Teknolojinin ve modern yaşamın getirdiği yeniliklere dikkat etmeye özen gösteren Durmuş Dede, bu değişimler karşısında geleneksel zanaatın nasıl evrilmesi gerektiğine dair düşüncelerini paylaşıyor. “El emeği göz nuru olan her şey, teknolojiyle buluşarak daha da değerlenebilir. Fakat, aslına sadık kalmak şartıyla” diyerek, bu iki dünya arasındaki dengeyi kurmak için çaba sarf etmekte. Bu yaklaşım, Durmuş Dede'yi sadece bir zanaatkar değil, aynı zamanda bir vizyoner haline getiriyor.
Durmuş Dede'nin çalışmaları, sadece bir nesli değil, birçok kuşağı etkilemiştir. Eserleri, sergilendiği alanlarda pek çok insan tarafından hayranlıkla karşılanmakta ve bu ilgi, Durmuş Dede’ye olan inancı artırmaktadır. Yalnızca eserleriyle değil, hayat hikayesiyle de insanlara ilham kaynağı olmaktadır. Onun azmi, mesleğine bağlılığı, birçok insan için örnek teşkil etmeye devam ediyor.

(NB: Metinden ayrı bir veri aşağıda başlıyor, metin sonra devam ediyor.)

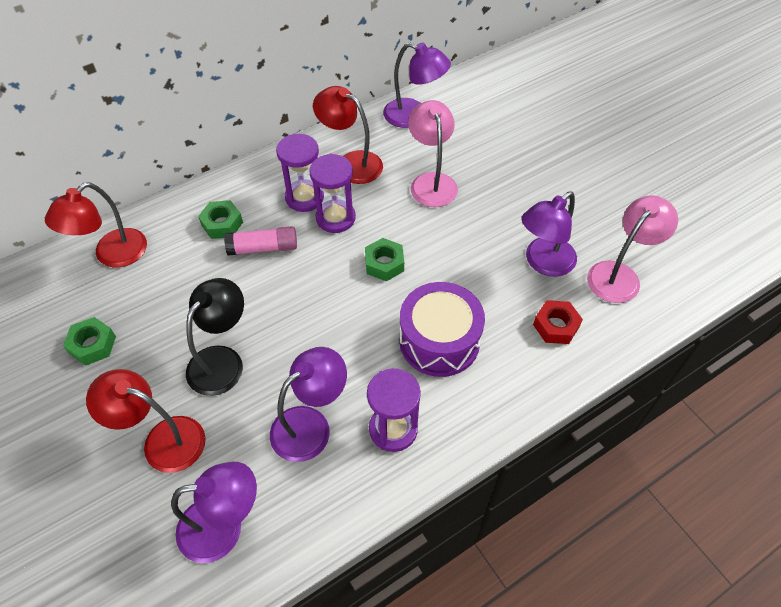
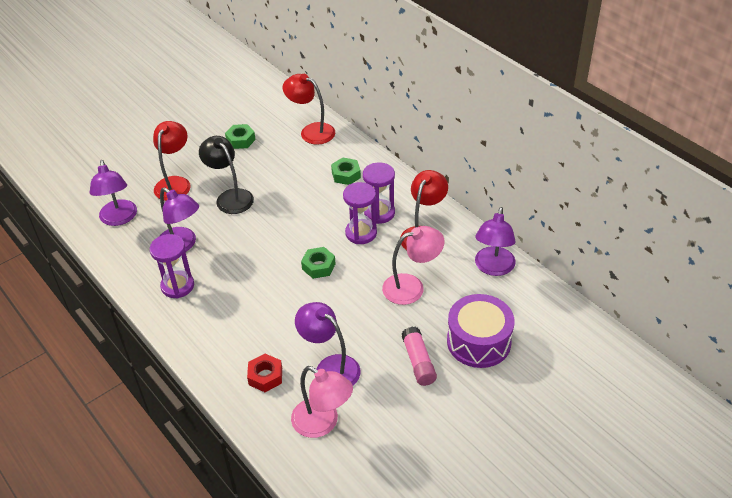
camera: 85 degrees right, 10 degrees down
(222, 360) = (230, 197): black lamp -> black lamp turned 150 degrees counterclockwise
(263, 248) = (326, 199): pink glue stick -> pink glue stick (418, 362)
(439, 341) = (249, 304): purple drum -> purple drum (478, 341)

75 yaşında olmasına rağmen, eğitimine ve zanaatine olan sevgisi azalmayan Durmuş Dede, aynı zamanda genç zanaatkarlar için bir mentor pozisyonunda. “Bu işe başlamak kolay ama sürdürebilmek için çok çalışmak gerekiyor” sözleriyle, genç zanaatçılara cesaret vermektedir. Yeni nesillere kendi yaşam hikayesinden ve zanaat aşkından derin bir ders vermeyi başarıyor. Onun hikayesi, yalnızca bir mesleğin değil, aynı zamanda bir tutkunun ve sanatı yaşatmanın öyküsüdür.

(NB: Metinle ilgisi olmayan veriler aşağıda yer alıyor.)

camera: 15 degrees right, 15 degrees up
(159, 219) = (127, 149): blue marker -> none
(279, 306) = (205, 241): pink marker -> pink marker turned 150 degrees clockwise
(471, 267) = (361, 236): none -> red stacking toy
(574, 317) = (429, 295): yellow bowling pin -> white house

Sonuç olarak, Durmuş Dede, zamanın hızla aktığı bir çağda, geleneksel zanaatın yaşatılması gerektiğini bir kez daha ispatlıyor. Zamanla yarışan, ama aynı zamanda geçmişten beslenen bir zanaatkar olarak, onun hikayesi ve eserleri, geleceğe dair umut veriyor. Durmuş Dede’nin azmi, yaşadığı ortamda ve hayatta karşılaştığı zorluklara rağmen, onun zanaatine ve beraberinde getirdiği geleneğe olan bağlılığının ne denli güçlü olduğunu kanıtlıyor. İşinin bilincinde olan bu hayat ustası, sadece bir zanaatkâr değil, aynı zamanda kültürel mirasın bir taşıyıcısı olarak da önemli bir rol oynamaktadır.